Actualités 26 mai 2017

Terminer ses semis et faire les foins en même temps

La saison de cultures 2017 a commencé tardivement, mais une fois enclenchée, elle ne laisse aucun répit aux agriculteurs.

À Noyan, en Montérégie, Nathan Kaiser et sa famille viennent de terminer l’ensilage de 75 ha de luzerne et de 15 ha de graminées. Le chantier a duré deux jours. « C’était le temps de faucher. La qualité est là. La quantité aussi. Ça devrait être une grosse année pour le foin », résume Nathan.

Pendant une dizaine de jours, les Kaiser s’étaient engagés dans une course contre la montre pour semer leurs 800 ha de grandes cultures. Il restait encore quelques champs à ensemencer, mais les agriculteurs ont décidé de changer leurs plans en se lançant plutôt dans la récolte des fourrages. « Quand tu ensiles tôt, tu as plus de protéines. Aussi, on essaie de faucher et d’ensiler les fourrages en 24 heures. Plus on récolte vite, plus on conserve l’énergie de la plante et moins on doit alimenter le troupeau avec du maïs-grain », explique le copropriétaire de la ferme de 150 vaches en lactation.

Prioriser les fourrages

À Saint-Louis-de-Gonzague, en Montérégie, l’agronome Marc Leduc conseille à ses clients de délaisser les semis pour se concentrer sur la récolte des fourrages lorsque la prochaine fenêtre de beau temps s’ouvrira, « en espérant que le beau temps arrive un jour », précise-t-il avec humour.

Il mentionne qu’encore 25 % des semis restent à être complétés dans son secteur, sauf que les plantes fourragères n’attendront pas. « La maturité du foin change d’une journée à l’autre. Le dactyle est épié, le brome et le mil s’en viennent. Chaque jour qui passe nous fait perdre des protéines. Et si la chaleur arrive, ça peut aller très vite pour la luzerne », indique M. Leduc, conseiller en nutrition animale à la meunerie Gérard Maheu. Selon lui, le fait de retarder les semis de deux ou trois jours n’aura pas une incidence majeure sur les récoltes de grains, tandis que repousser la récolte des fourrages d’autant de jours aura un impact important sur leurs propriétés nutritionnelles.
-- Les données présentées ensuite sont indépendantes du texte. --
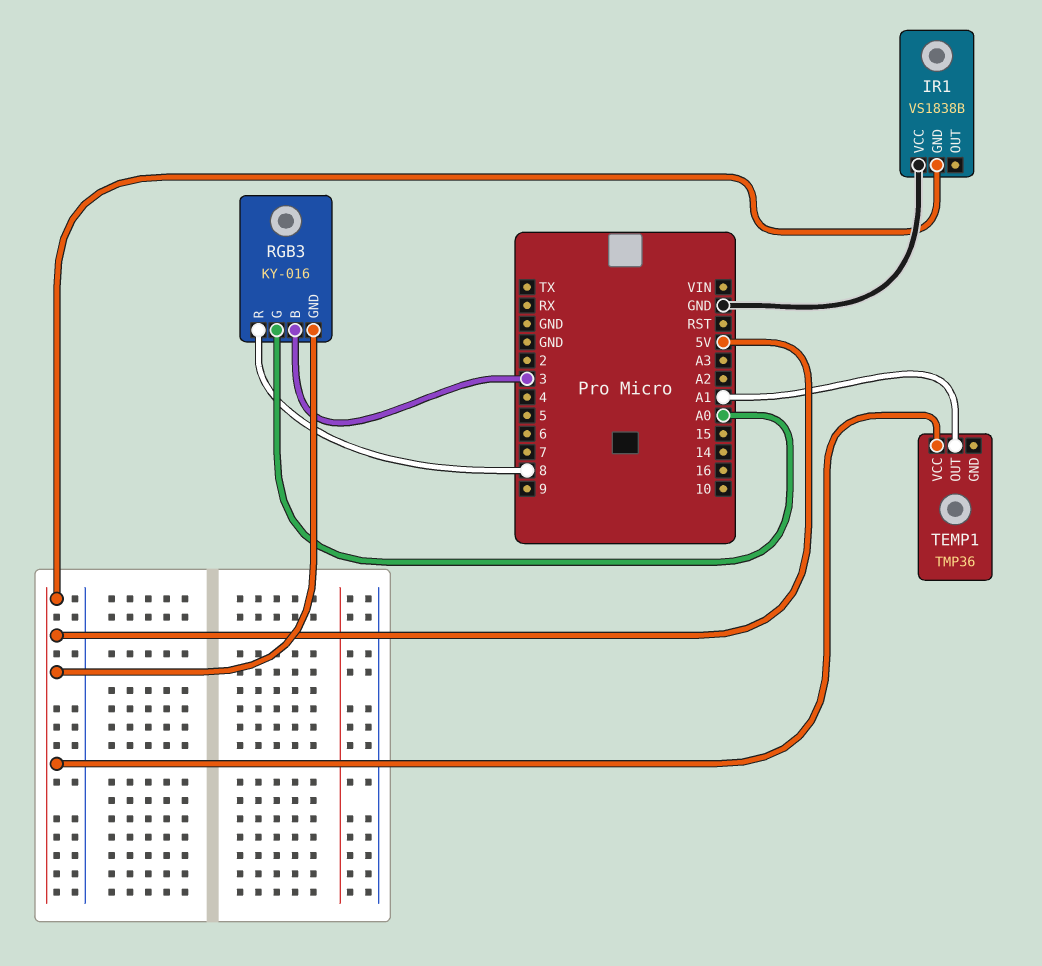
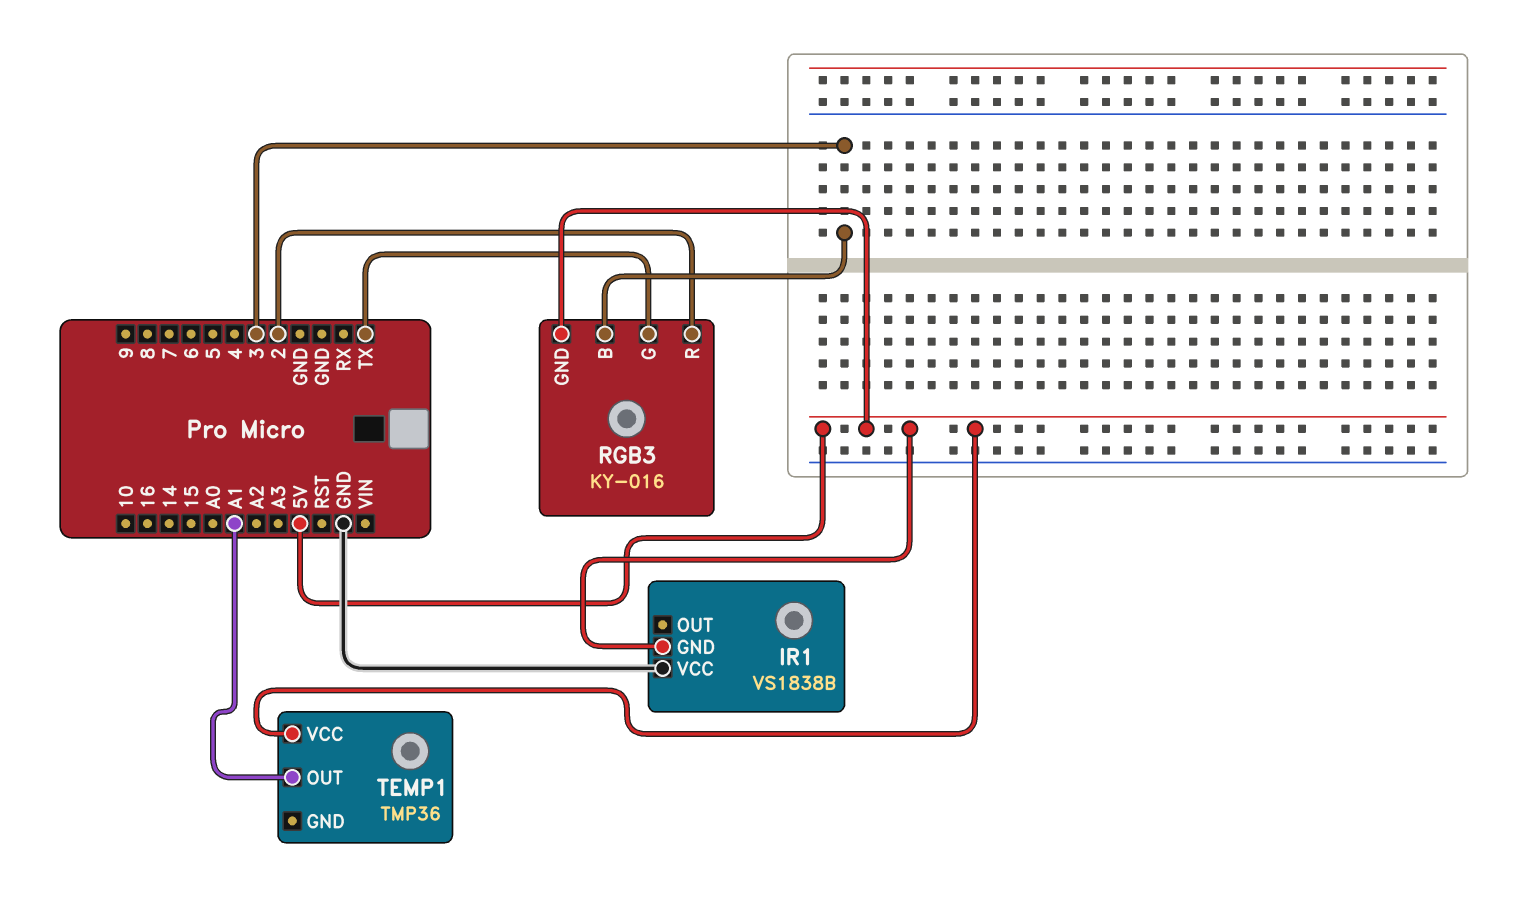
RGB3 pin G: A0 -> TX
RGB3 pin R: 8 -> 2

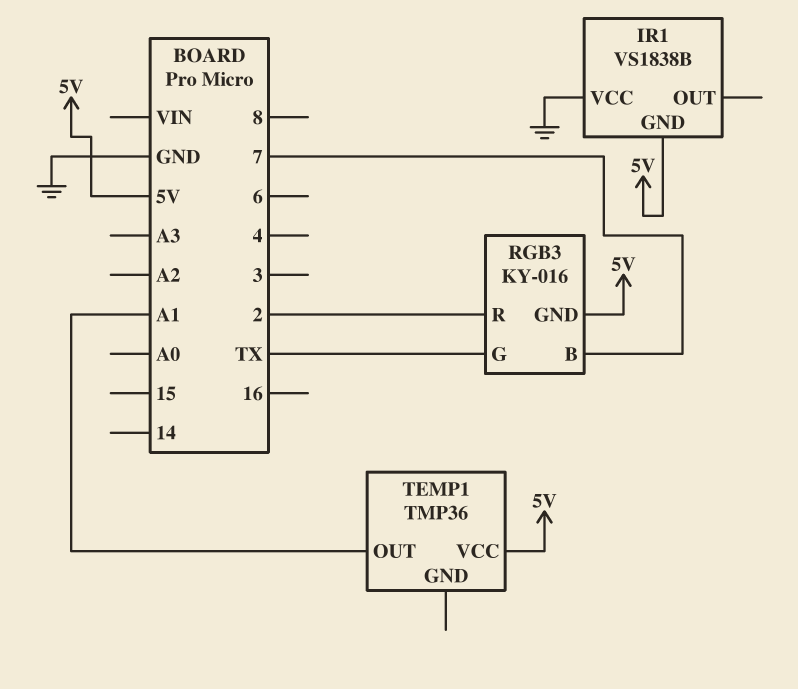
RGB3 pin B: 3 -> 7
Denis Riverin,directeur général d’Éco-Luzerne
Denis Riverin,directeur général d’Éco-Luzerne. Crédit photo: Archives TCN

Bon signal ailleurs au Québec

Au Lac-Saint-Jean, le directeur général d’Éco-Luzerne, Denis Riverin, anticipe une première coupe de qualité. « Nous avons eu une bonne couverture de neige, alors il y a peu de pertes causées par le gel. Les luzernières sont très belles. Il manque un peu de chaleur, mais je m’attends à ce qu’on amorce la récolte à la même période que d’habitude, soit autour du 5 juin », explique le copropriétaire de l’entreprise, qui récolte habituellement près de 1 000 ha de luzerne.

Cette matière première est ensuite déshydratée, puis compressée sous forme de granules ou de petits cubes. M. Riverin mentionne par ailleurs que les agriculteurs souhaitent de plus en plus pratiquer la culture de luzerne, parce qu’ils sont notamment attirés par son prix déterminé en début de saison. « On pourrait doubler notre production », fait aussi remarquer M. Riverin, qui travaille à développer d’autres marchés.

Au Bas-Saint-Laurent, Jean-Luc Laplante mentionne que la survie à l’hiver est bonne pour ses quelque 160 ha de plantes fourragères. La récolte attendra à la mi-juin cependant. « Les graminées ont commencé, mais la luzerne n’a pas encore vraiment “décollé”. C’est trop froid », conclut le producteur laitier établi près de Kamouraska.